E Paulson*, Radiation Oncology and Radiology, Medical College of Wisconsin, Milwaukee, WI

MO-G-BRA-5 Monday 5:15:00 PM - 6:00:00 PM Room: Ballroom A

Purpose: Diffusion-weighted (DW) MR imaging provides supplemental information that may aid in target delineation during radiation treatment planning. However, geometric distortion artifacts and the inability to acquire higher b-value DW images in tissues with short T2s have encumbered the utilization of DW MRI in radiation treatment planning. To rectify these issues, we present here a novel DW imaging approach that combines tetrahedral diffusion encoding and a multi-shot, variable-density spiral (MS-VDS) acquisition.

Methods: A custom MS-VDS pulse sequence with Stejkal-Tanner (ST) and twice refocused spin echo (TRSE) excitation schemes was implemented on a Siemens 3T scanner. For comparison to current state-of-the-art, orthogonal and tetrahedral DW images were acquired in the brains of three healthy volunteers (FOV: 220mm², matrix: 1282, interleaves: 16, TR: 3000ms, TH: 3mm, b-values: 0/1000 s/mm²). Self-navigated phase correction was applied during reconstruction to correct each spiral interleaf for eddy current and motion-induced phase errors.

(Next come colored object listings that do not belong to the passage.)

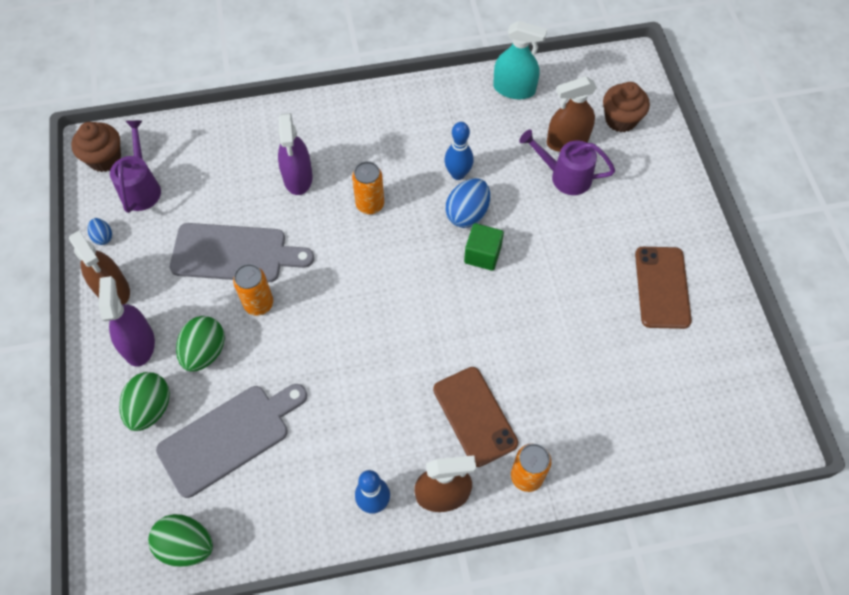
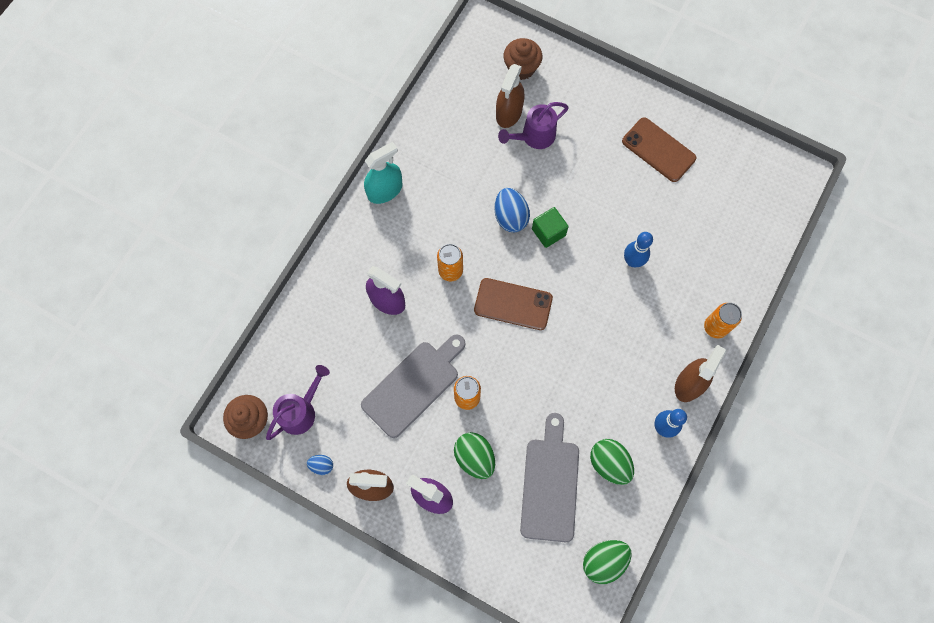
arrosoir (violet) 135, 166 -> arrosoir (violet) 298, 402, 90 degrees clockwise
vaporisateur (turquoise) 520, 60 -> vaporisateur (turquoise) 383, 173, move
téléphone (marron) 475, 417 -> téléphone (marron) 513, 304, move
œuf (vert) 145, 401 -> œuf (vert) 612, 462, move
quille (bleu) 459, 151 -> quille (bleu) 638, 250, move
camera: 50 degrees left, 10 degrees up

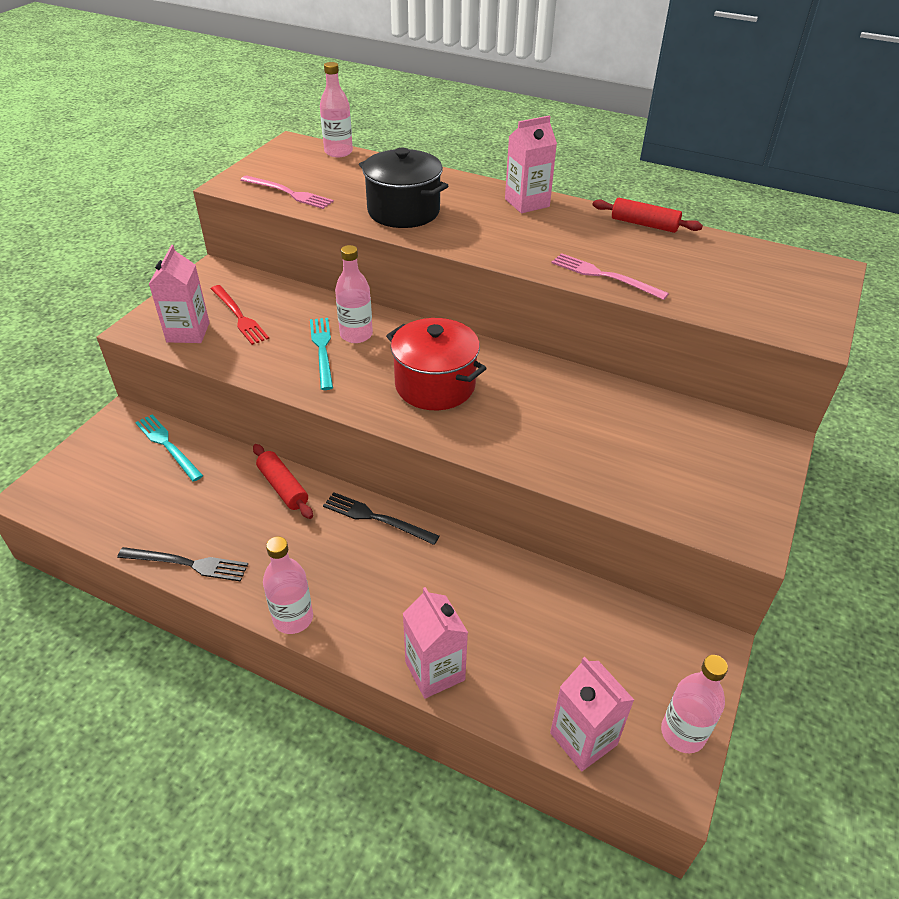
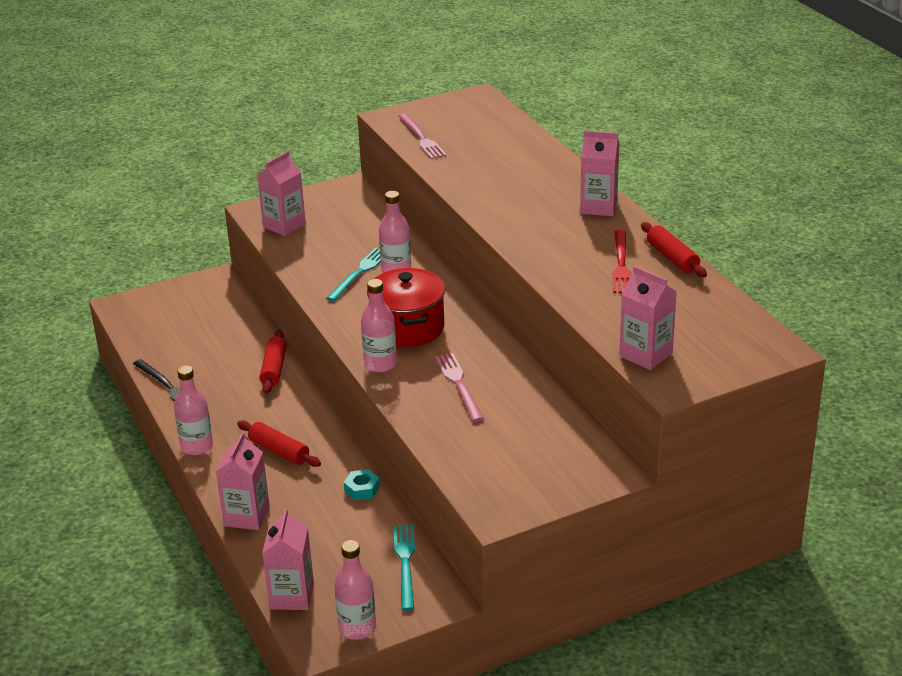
none -> rouleau à pâtisserie (rouge) 279, 443
none -> écrou (turquoise) 362, 484
bouteille (rose) 336, 109 -> bouteille (rose) 379, 325, move
fourchette (turquoise) 169, 448 -> fourchette (turquoise) 404, 567, move
fourchette (rose) 610, 276 -> fourchette (rose) 459, 387, move
fourchette (rouge) 240, 315 -> fourchette (rouge) 622, 261, move
none -> brique de lait (rose) 648, 318
fourchette (noir) 381, 518 -> none
marmite (noir) 403, 188 -> none
camera: 40 degrees right, 10 degrees down

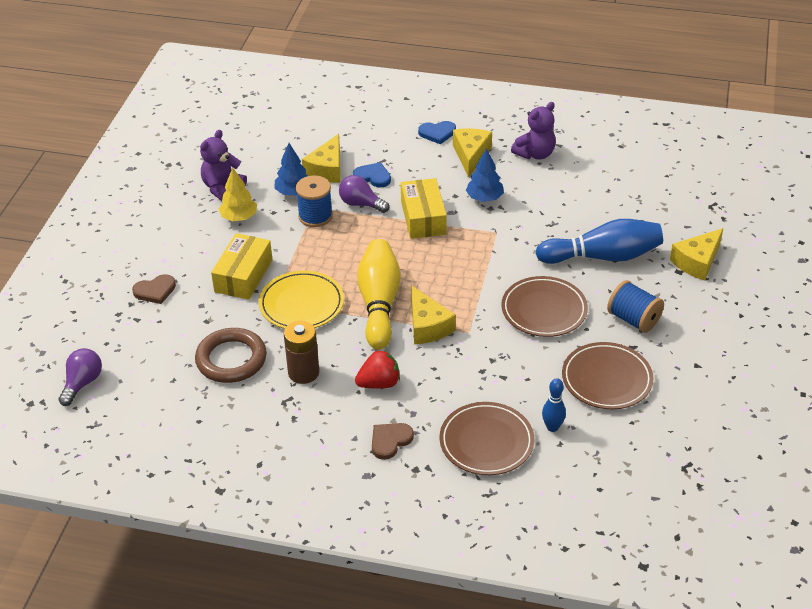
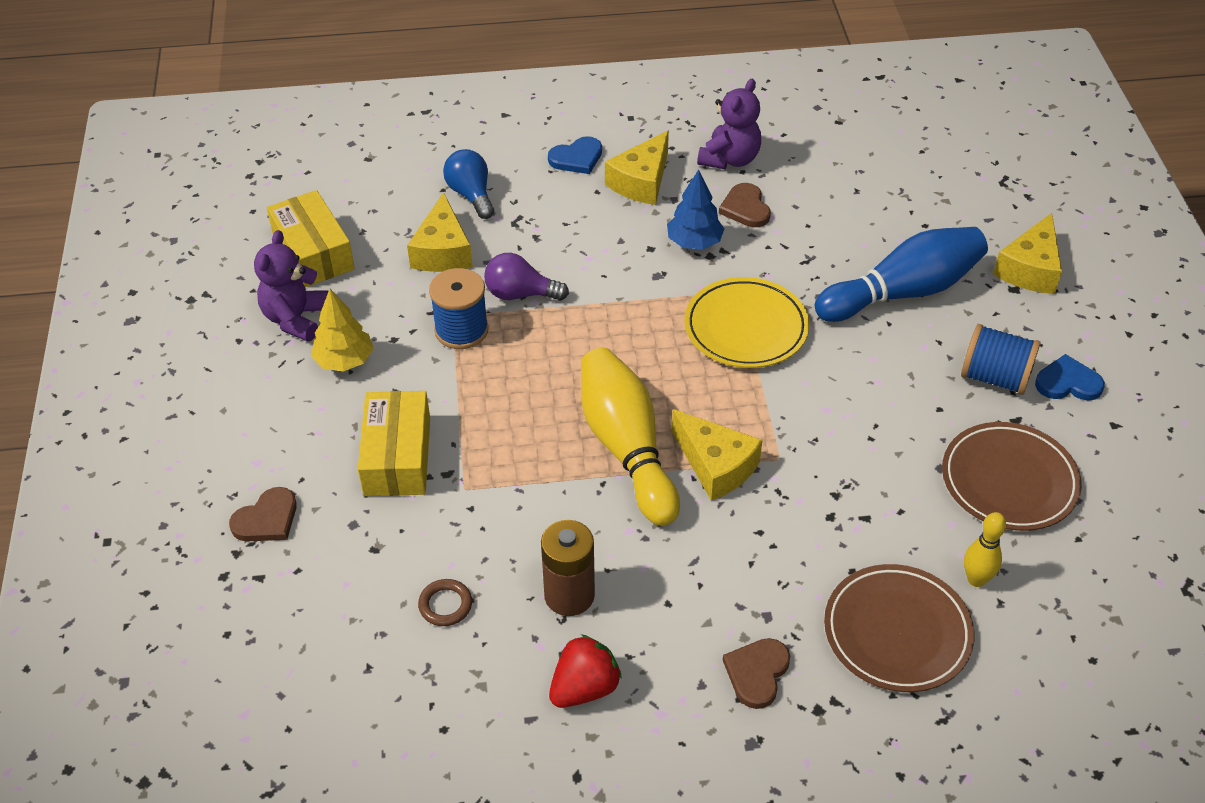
boîte (jaune) 424, 208 -> boîte (jaune) 311, 238, move
anneau (marron) 231, 355 -> anneau (marron) 445, 602, x0.46
none -> ampoule (bleu) 468, 184
fraise (rouge) 377, 369 -> fraise (rouge) 585, 671, move
fromage (jaune) 472, 152 -> fromage (jaune) 637, 167, 135 degrees counterclockwise
assiette (jaune) 301, 300 -> assiette (jaune) 747, 322, move
none -> cœur (marron) 745, 205
quille (bleu) 554, 405 -> quille (jaune) 985, 549
cœur (bleu) 372, 175 -> cœur (bleu) 1070, 377, move
ampoule (violet) 80, 377 -> none
arbre (bleu) 291, 169 -> none
assiette (marron) 544, 306 -> none
camera: 20 degrees left, 5 degrees up

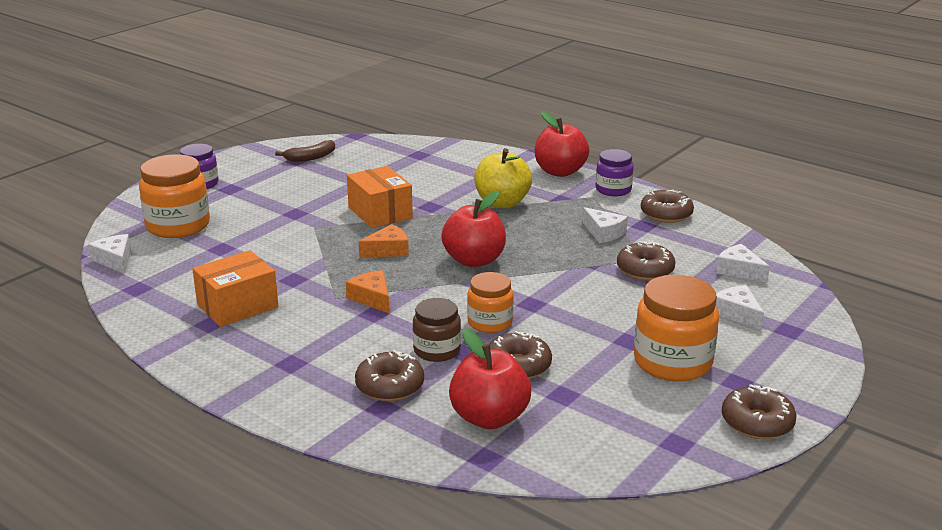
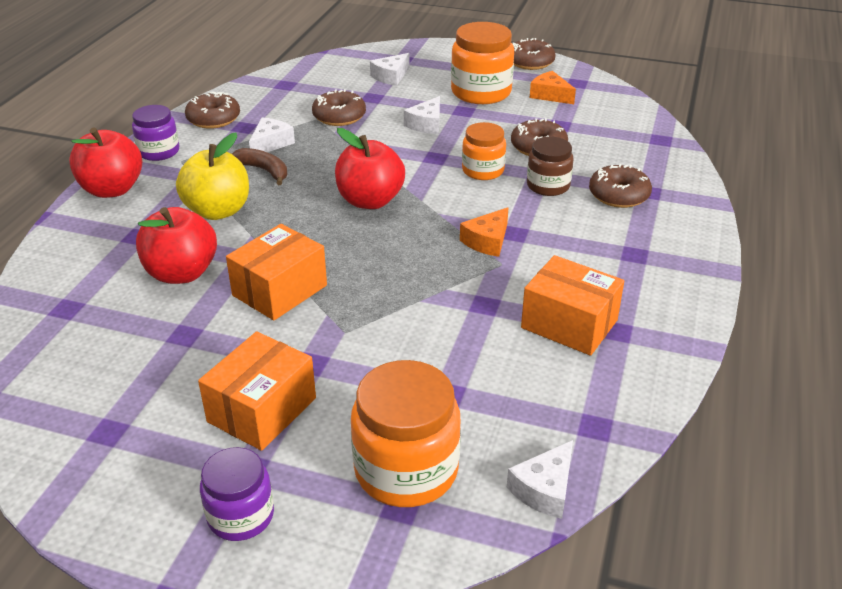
pomme (rouge) 490, 379 -> pomme (rouge) 176, 245, move
none -> boîte (orange) 257, 391
banane (marron) 305, 151 -> banane (marron) 259, 166, move
fromage (blanc) 743, 263 -> fromage (blanc) 422, 115, move
fromage (orange) 384, 240 -> fromage (orange) 553, 87, move
camera: 110 degrees left, 10 degrees up

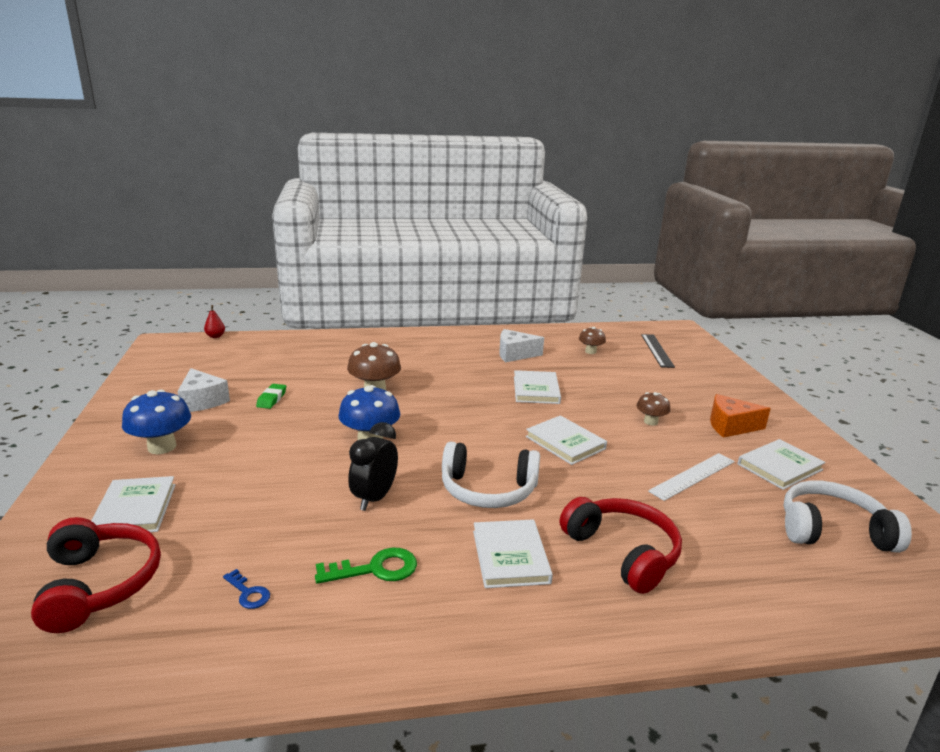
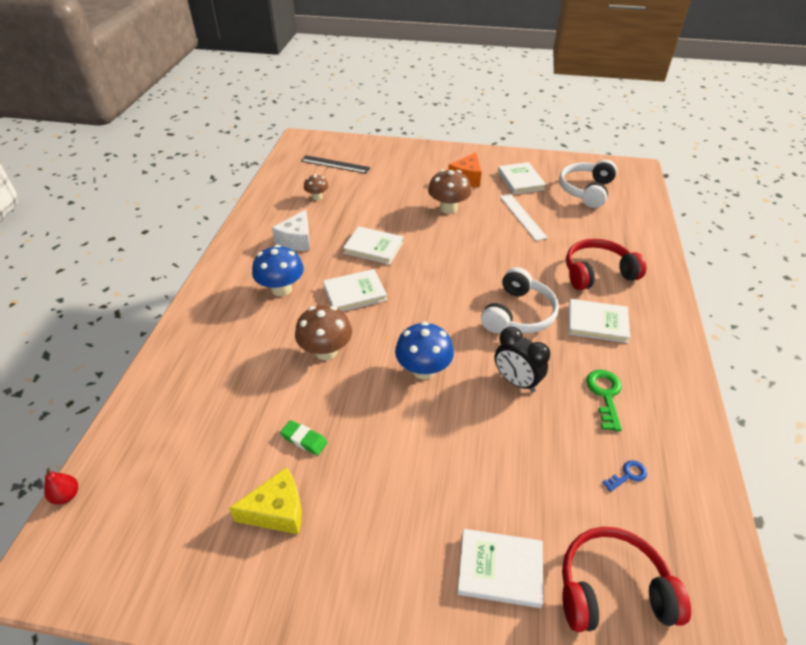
fromage (blanc) 203, 390 -> fromage (jaune) 265, 501
champignon (bleu) 156, 422 -> champignon (bleu) 278, 270, move
livre (blanc) 566, 440 -> livre (blanc) 355, 290, move
champignon (marron) 653, 409 -> champignon (marron) 450, 192, x1.69
camera: 70 degrees left, 20 degrees up

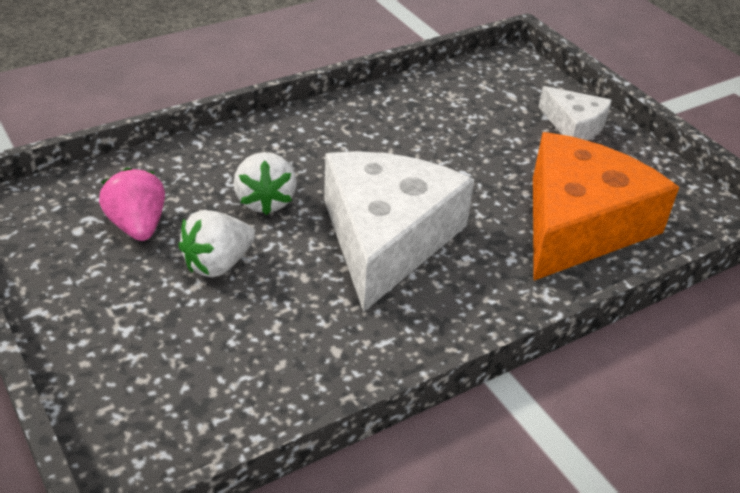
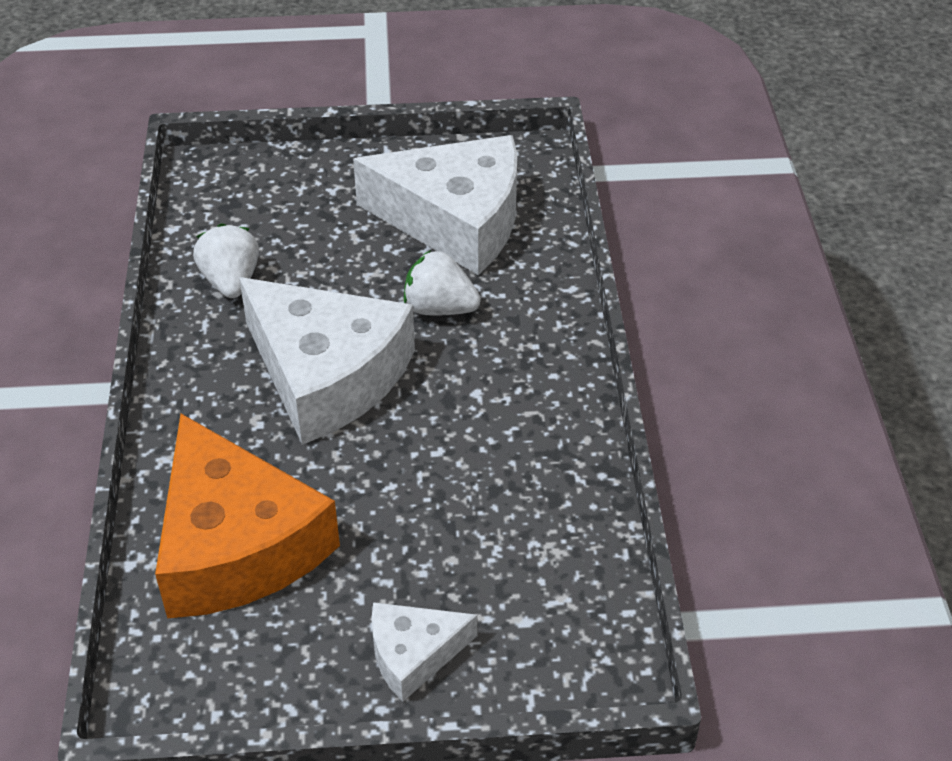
fraise (blanc) 216, 244 -> fraise (blanc) 226, 260, move
fraise (rose) 132, 204 -> fromage (blanc) 435, 205
camera: 120 degrees right, 5 degrees up

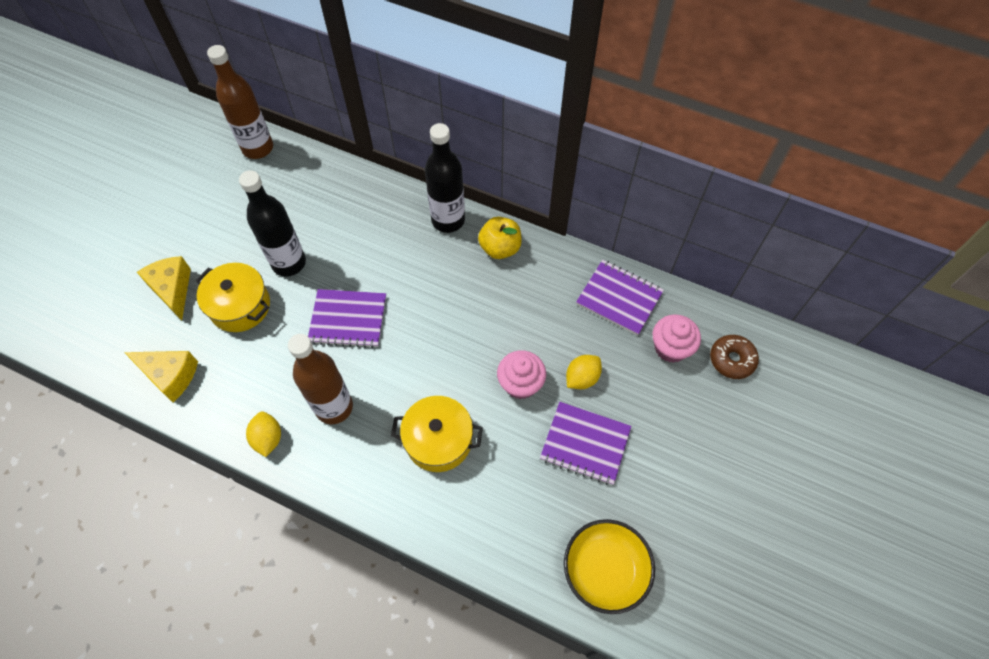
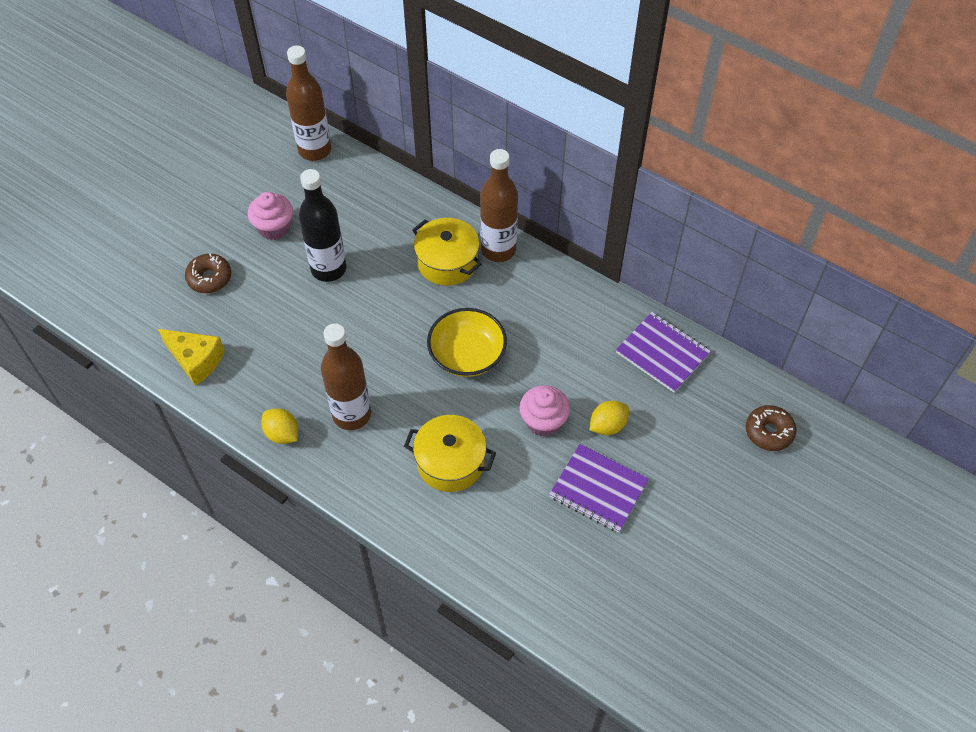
fromage (jaune) 164, 288 -> beignet (marron) 208, 273
muffin (rose) 677, 338 -> muffin (rose) 270, 216, move
citron (jaune) 263, 434 -> citron (jaune) 279, 426, 45 degrees counterclockwise
marmite (jaune) 233, 297 -> marmite (jaune) 447, 252, move
bol (jaune) 609, 566 -> bol (jaune) 467, 342, move
bouteille (noir) 445, 178 -> bouteille (marron) 499, 205
carnet (violet) 347, 318 -> none
pomme (jaune) 500, 238 -> none
camera: 10 degrees right, 5 degrees down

Results: The MS-VDS acquisition was effective at diminishing geometric distortion artifacts. The minimum echo times for the orthogonal ST, tetrahedral ST, and tetrahedral TRSE acquisitions were 79 ms, 56 ms, and 71 ms, respectively. Although the inherent self-navigating capability of VDS was effective at diminishing eddy current and motion-induced phase errors in the orthogonal ST images, the tetrahedral ST images were contaminated by residual eddy current-induced blurring. However, the tetrahedral TRSE images exhibited quality similar to the orthogonal ST images, indicating that the TRSE sequence provided effective compensation of residual eddy currents.

Conclusions: Tetrahedral encoding results in a reduction in minimum echo time for a given b-value, facilitating acquisition of DW images in tissues with shorter T2s. A TRSE excitation is required to provide eddy current compensation in tetrahedral DW acquisitions. The combined MS-VDS TRSE tetrahedral DW imaging method permits acquisition of high fidelity, low distortion DW images suitable for radiation treatment planning.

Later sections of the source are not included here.